In Rails 3, this will be shrunk down to:

respond_to :html, :xml # class level

def create
  @user = User.new(params[:user])
  flash[:notice] = 'User was successfully created.' if @user.save
  respond_with(@user)
end      

What we do is move the idiomatic logic into a new object called a Responder. By default, we use the Responder that ships with Rails, but you can use your own subclass the same way you would set a controller-wide (or application-wide) layout. That way, you can package up your own RESTful idioms into objects and use those.

4. ActiveModel

You’ve probably heard that things like validations are now available to any Ruby object by simply including a module: it’s true. Take a look:

class Person
  include ActiveModel::Validations

  validates_presence_of :name
  attr_accessor :name
  def initialize(name)
    @name = name
  end
end

Person.new.valid?         #=> false
Person.new.errors         #=> {:name => ["cannot be blank"]} # localizable of course
Person.new("matz").valid? #=> true      

This is pretty cool, and provides a lot of ActiveRecord functionality for other ORMs. What’s really exciting to me, however, is that ActiveModel provides an API that can be used by ORM plugins to hook directly into ActionPack. If an object complies with the ActiveModel API, it will work seamlessly with the rest of Rails, just as well as ActiveRecord works in Rails 2.3.

This requires:

  • Object#to_model: A method that returns an ActiveModel compliant version of the object. In most cases, this will return

    self

  • Model#new_record?: true if the record has not yet been persisted
  • Model#valid?: true if the record is valid (or the object has no concept of validations)
  • Model#errors: a valid errors object. The errors object should respond to #[](field) and #full_messages
  • Model#class.model_name: a valid naming object that responds to

    singular

    ,

    plural

    ,

    element

    ,

    collection

    ,

    partial_path

    , and

    human

    . This is used in routing, URL generation, and a number of other areas, and is possibly the most important integration point.

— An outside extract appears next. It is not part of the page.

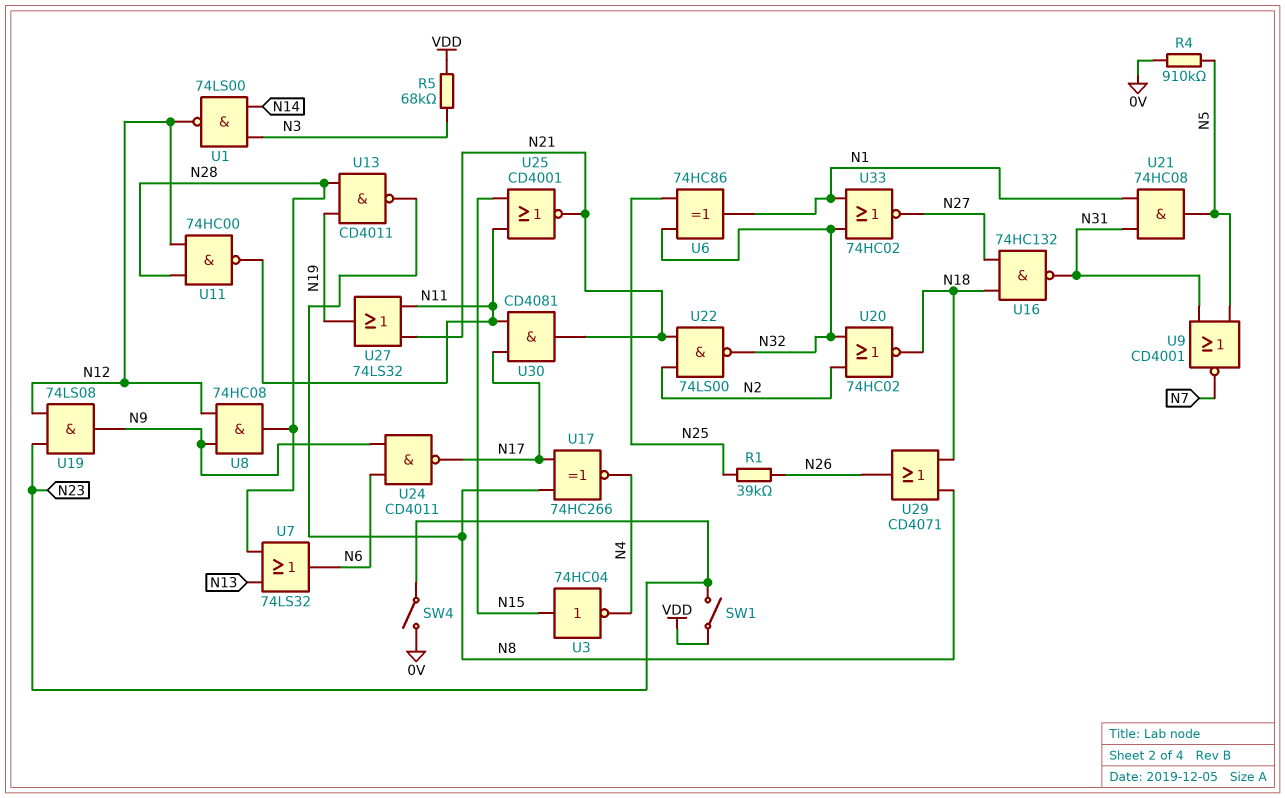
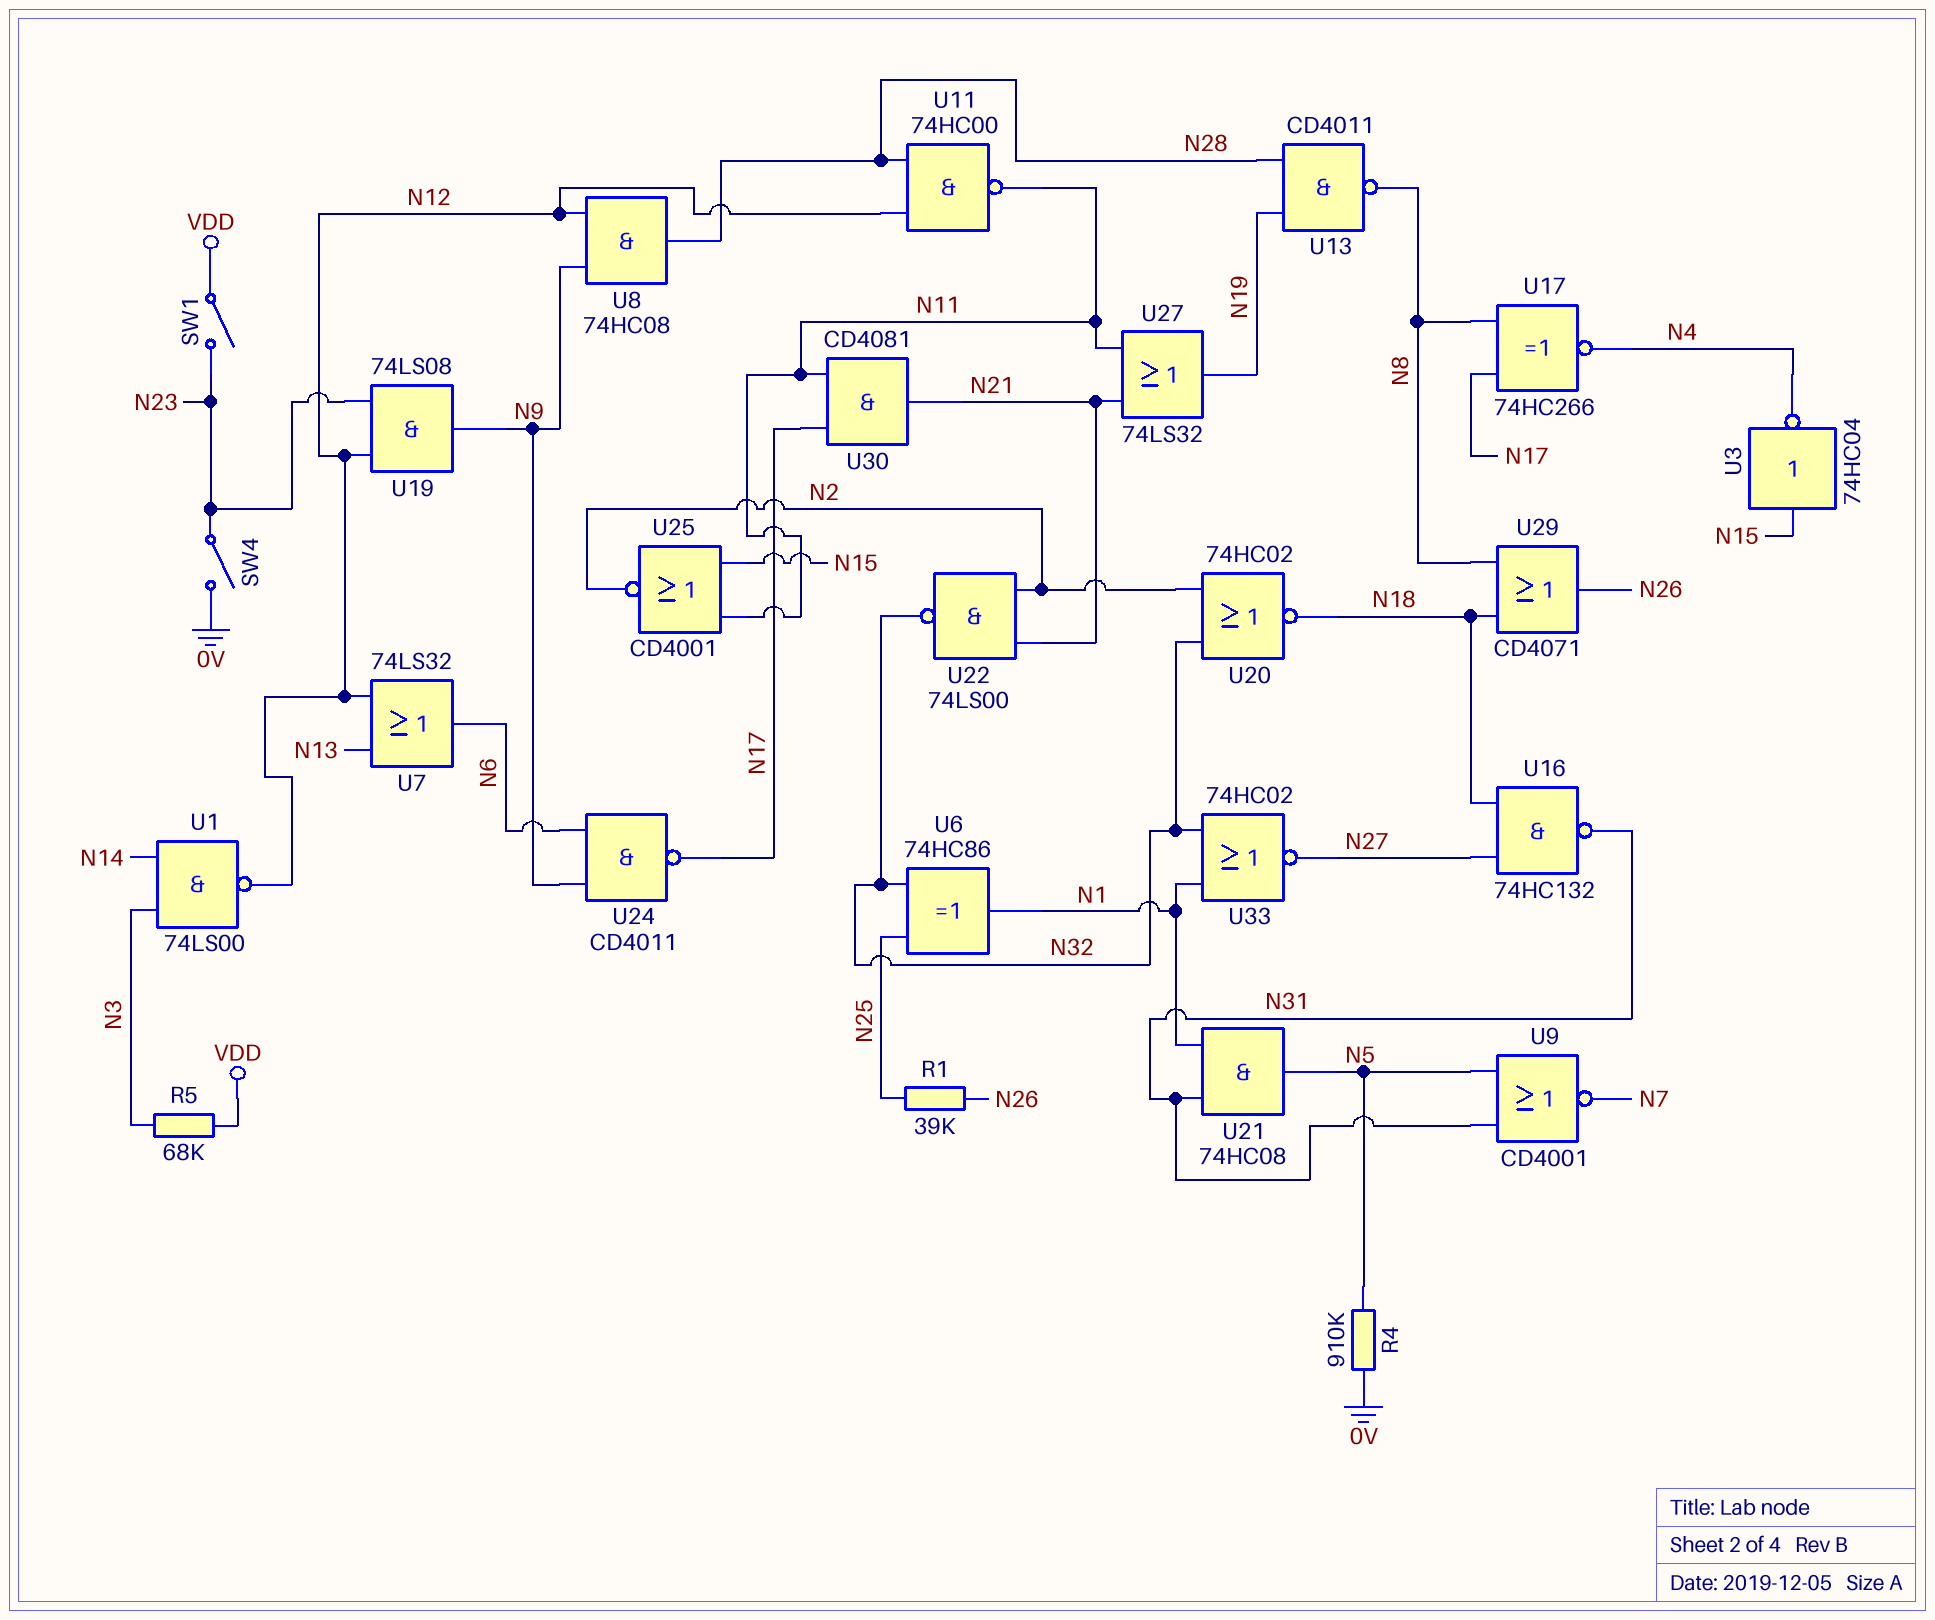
U7: OR 74LS32 (in N13, in N28, out N6) -> OR 74LS32 (in N12, in N13, out N6)
U25: NOR CD4001 (in N11, in N15, out N21) -> NOR CD4001 (in N11, in N15, out N2)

If your object implements these APIs, it will work with ActionPack with the same level of support as ActiveRecord. Pretty exciting!

5. Performance

Over the past several weeks, I’ve spent a lot of time working on reducing Rails’ overhead. There’s still a lot to be done, but I was able to reduce the overhead of Rails between two and five times, with especially good gains on Ruby 1.9. While this does not improve the time spent in your code, it reduces the overhead in calling partials, rendering collections, rendering templates, and rendering the entire response. This will be especially apparent for action-cached pages where most of the cost of the request is in Rails, not your request.

I’ve also started to look at general bottlenecks, like stylesheet_link_tag (surprising!) and URL generation in Paperclip, two things that bubbled up in a recent performance analysis of a real application.

Most of the improvement came from finding bottlenecks and then caching them, which can be tricky because of the possibility of dynamic changes. For instance, it is possible to modify the view_paths during any request, so it’s hard to cache view lookup, since someone might prepend a path to the lookup order. In this case, my current approach has been to take a slower path, which means that doing dynamic things in Rails 3 is noticeably more expensive than the same operations in Rails 2.3 (where none of this was cached). I’ll have some details on what kinds of things to avoid for optimal performance in a later post.

For now, until the next batch of awesomeness, there are my top upcoming features of Rails 3. Feel free to comment with questions on these or other Rails 3 features and topics. As always, I’m happy to help however I can.